Nuclear Fusion Energy News: Infinite Power by 2030 with Nuclear Fusion Reactor?
Here is the opening of this encouraging article by Daniel Ketchum for Inquisitr:
Nuclear fusion energy has often been sarcastically said to be always 30 years away. This scientific inside joke is meant to suggest we will never have the technology to make a working commercial nuclear fusion reactor. But despite the disappointments and failed promises over the last 50 years, the latest news suggests we might have reached a turning point in fusion energy research.
Many people confuse nuclear fusion reactors with nuclear fission reactors. But fission operates on the principle of placing enough fissionable radioactive material – uranium or plutonium – together that a chain reaction will take place in which particles given off by the fuel smash into other atoms in the material to produce excess energy.
This reaction has to be carefully managed through various means – including non-fissionable control rods – to avoid a disastrous runaway reaction.
But all of the concerns that people have about fission reactors – and these concerns are definitely justified following the incidents at Chernobyl and Fukushima – don’t apply to a fusion reactor. Nuclear fusion reactors cannot melt down, explode, or otherwise fail catastrophically in a way that threatens the environment.
If a nuclear fusion reactor did have a problem, it would simply stop working. In addition, the nuclear fusion energy production process produces very little radioactive waste – and what waste is produced has a much shorter half-life than the long-lasting, highly dangerous radioactive byproducts created by fission.
Another advantage that a commercial fusion reactor would have over fission reactors is that fissionable materials are extremely difficult to find and process for use, making them very expensive and essentially a limited resource. A nuclear fusion reactor would likely use deuterium, which can be extracted from ordinary seawater in virtually unlimited quantities.
Energy production via a nuclear fusion reactor has been on the wish list of many governments around the world, which is why an international project known as ITER was established to construct a massive experimental tokamak fusion reactor. As reported by the Manufacturer, the purpose is to confirm the feasibility of large-scale production of fusion energy.
The ultimate goal of the project is for ITER to be the first fusion reactor to achieve the production of more energy than it requires to operate. Reaching this breakeven point has been the Holy Grail of fusion research. Thirty-eight nations have joined this effort to construct the experimental ITER reactor in southern France – with the cost being astronomical.
However, the scientists, engineers and bureaucrats running this program admit that it will be many decades – perhaps as far away as 2050 – before an actual commercial reactor based on ITER will be in operation.
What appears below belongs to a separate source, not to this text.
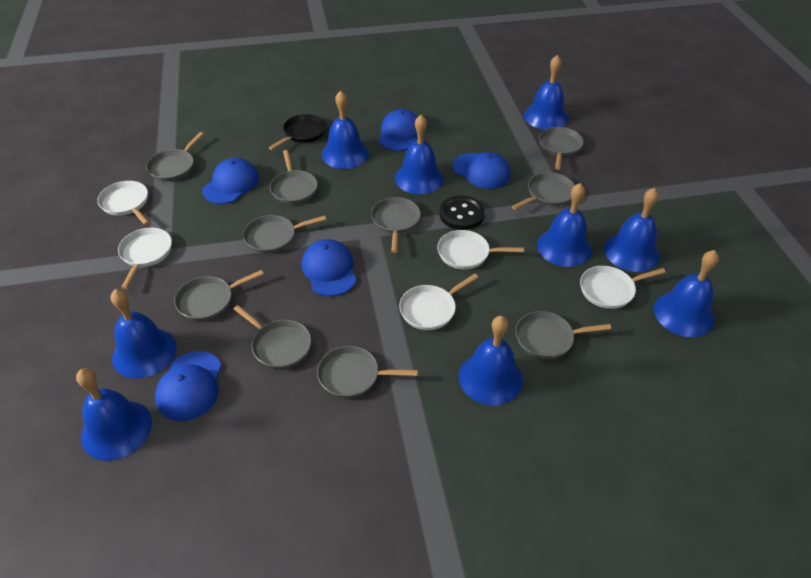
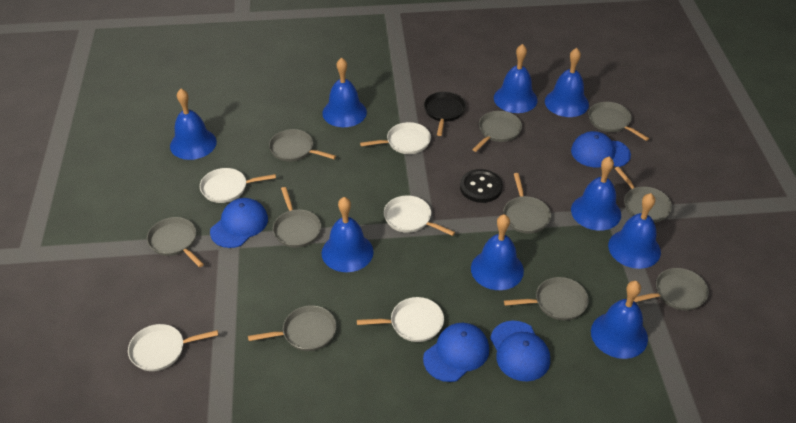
blue cap: 5 -> 4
It has become virtually a mantra for nuclear fusion energy researchers that bigger is, in fact, better when it comes to building a nuclear fusion reactor. This is why governments are pouring tens of billions of dollars into the construction of the colossal experimental ITER reactor – that itself will not produce energy for consumption.
Fortunately, a number of other private organizations and companies around the world are trying to make fusion power a reality much quicker, perhaps even as soon as 2030. In addition, several individual governments have their own private nuclear fusion energy programs apart from ITER.
Nuclear fusion has long been the holy grail of global energy, with no Parsifal equivalent in sight. That may be changing, although it would not make a great opera. However, more wealthy people, governments and university science departments are investing increasingly large sums of money to achieve nuclear fusion.
When they succeed, which I would define as generating far more energy than they use in the process of creating nuclear fusion, it will be the greatest invention of all time.